Southeast & East Asia:
- It appears that North Korea‘s leader did not in fact execute his ex-girlfriend.
- President Park of South Korea wants to disband the coast guard over the country’s tragic ferry sinking.
- Vietnam and China are seeing escalating tension regarding territorial conflicts.
- The Defense Minister of Laos was tragically killed along with his wife in a plane crash this past week.
- Preventing the next genocide: More people than one think “we” should be intervening before Burma‘s Muslims are slaughtered on an even more massive scale. Related: Growing up racist in Burma.
Eurasia & Europe:
- The Kremlin says Russian troops on the Ukrainian border are coming home. The Kremlin says. Not everyone.
- In Crimea, protests and a march honored the 1944 deportation of the peninsula’s Tartars.
- How the crisis in the Ukraine is threatening the OSCE.

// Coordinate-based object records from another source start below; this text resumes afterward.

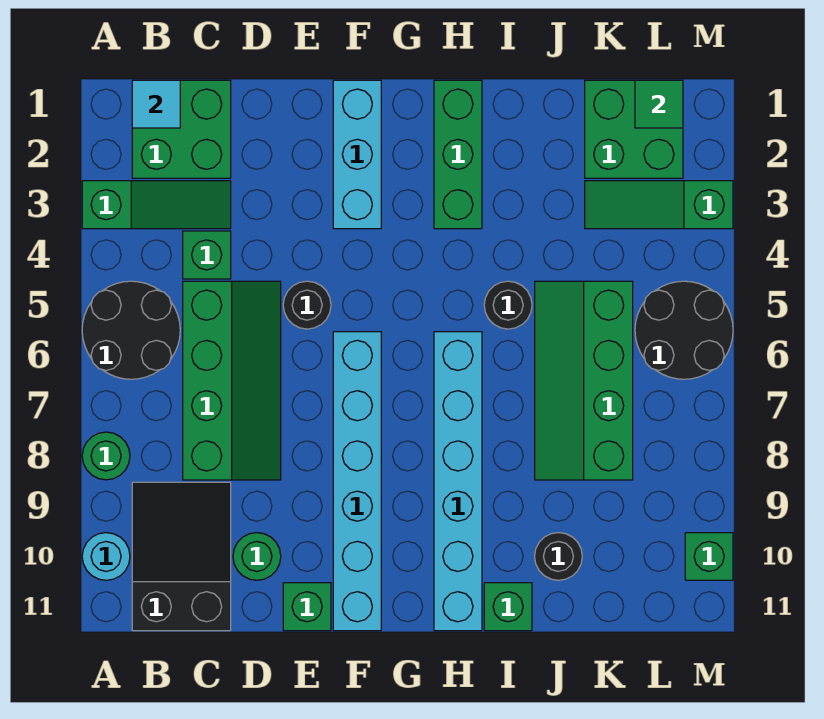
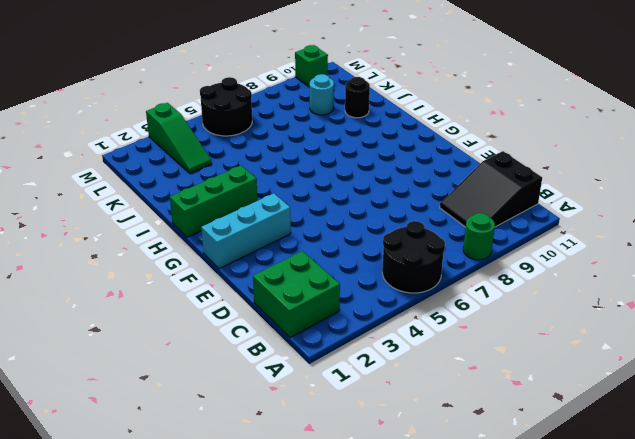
cyan round brick K9 level 1 -> cyan round brick A10 level 1
none -> green slope A3:C3 level 1 top A
none -> green brick C4 level 1
none -> green slope C5:D8 level 1 top C

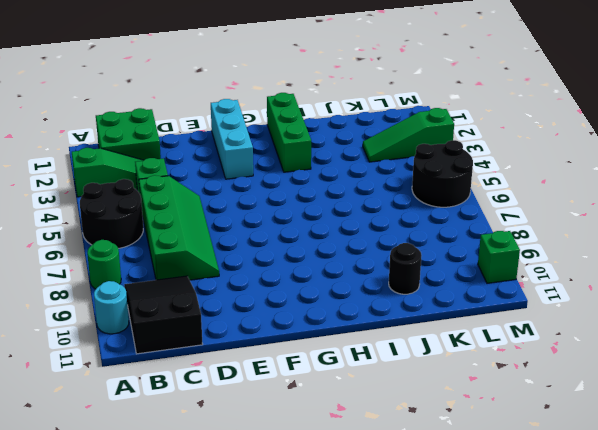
none -> green round brick D10 level 1
none -> black round brick E5 level 1
none -> green brick E11 level 1

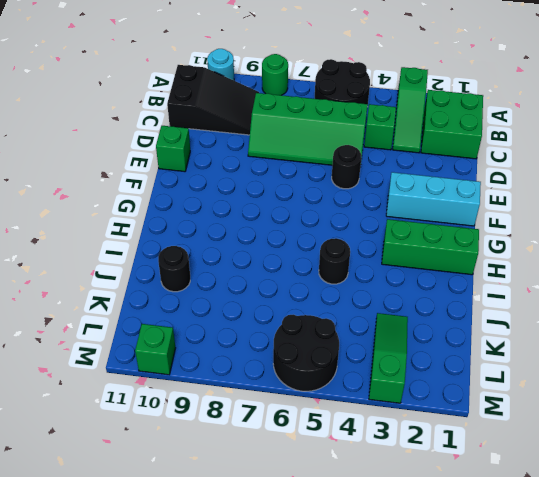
none -> green round brick D10 level 1
none -> cyan brick F6:F11 level 1
none -> cyan brick H6:H11 level 1

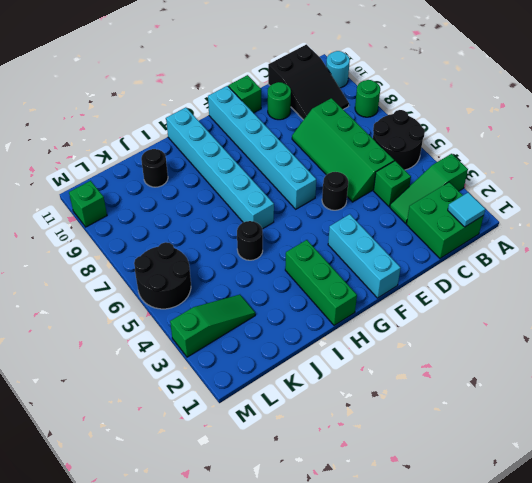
none -> green brick I11 level 1
none -> green slope J5:K8 level 1 top K
none -> green brick K1:L2 level 1

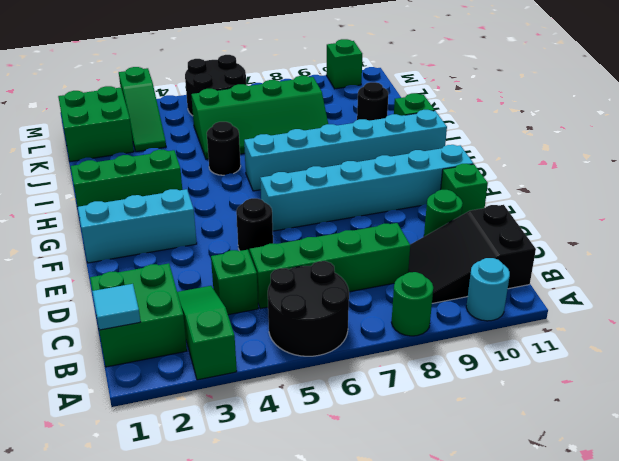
none -> green tile L1 level 2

- Arrests are being made connected to Turkey‘s tragic mine disaster.
Middle East & North Africa:
- The transformation of Arab activism.
- Workers at NYU’s Abu Dhabi (UAE) site reportedly faced harsh conditions.
- Militants in Libya have attacked parliament and declared it dissolved. The interim government insists it maintains control over the country.
- The head of Syria‘s air force has been killed, boosting rebel morale. Related: At least 162,000 people have died in the Syrian civil war.
- The EU is set to monitor Egypt‘s presidential election.
- This week in Israel and Palestine and their issues: Abbas and Livni, this blog’s preferred Israeli politician, met in London.
- Opinion: Morocco should drop its charges against journalist.
- Activists in Saudi Arabia are keeping their opinions to themselves these days.
- Foreign journalists are leaving left and right in Yemen.
- All of Nigeria is terrified of one man: Boko Haram’s dangerous, anti-Semitic, anti-Christian, and frankly Islamophobic leader. Potentially more effective than the US government and NATO, Nigerian hunters who actually know the nation’s climate and forest are joining the hunt to locate ~the missing schoolgirls~. (Your blogger appreciates the severity of the situation, all sarcasm is directed at media coverage and not at Boko Haram’s very real and severe atrocities.)
- Inside the State Dept war over how to classify Boko Haram: The decision was made below Hillary’s level, so y’all can all calm down.
- We owe girls more, and not just in Nigeria.
- In Mali, troops have been sent to seize a town claimed by Tuareg separatists.
- The littlest art house in eastern Congo.
- On the eve of Malawi‘s election…
- A Chilean artist has stolen and destroyed $500 million worth of student debt papers. The country is currently in turmoil regarding its education system.
- Also in Chilean news: Despite overtures to democracy, the country’s indigenous population have been left out in the cold.
- 32 children died on an overcrowded bus in Colombia. The bus had caught fire and its passengers were unable to escape.
- In Guatemala, avoiding a return to authoritarianism might be more difficult than expected.
- In the US, Americans care about being perceived as church-going.
- Tens of thousands of protesters marched in Australia on Sunday. Their qualm? Budget cuts. Austerity has not been popular and the country’s conservative government is taking some heat.
- The winner of a beauty pageant in New Zealand, who is of Indian descent, was told that her crown was meant for “another Indian girl” and that the mistake was understandable because the two contestants “looked similar.” She is understandably suing for blatant racism and sheer stupidity.
Daily Wow: “Not all men”, explained by Vox.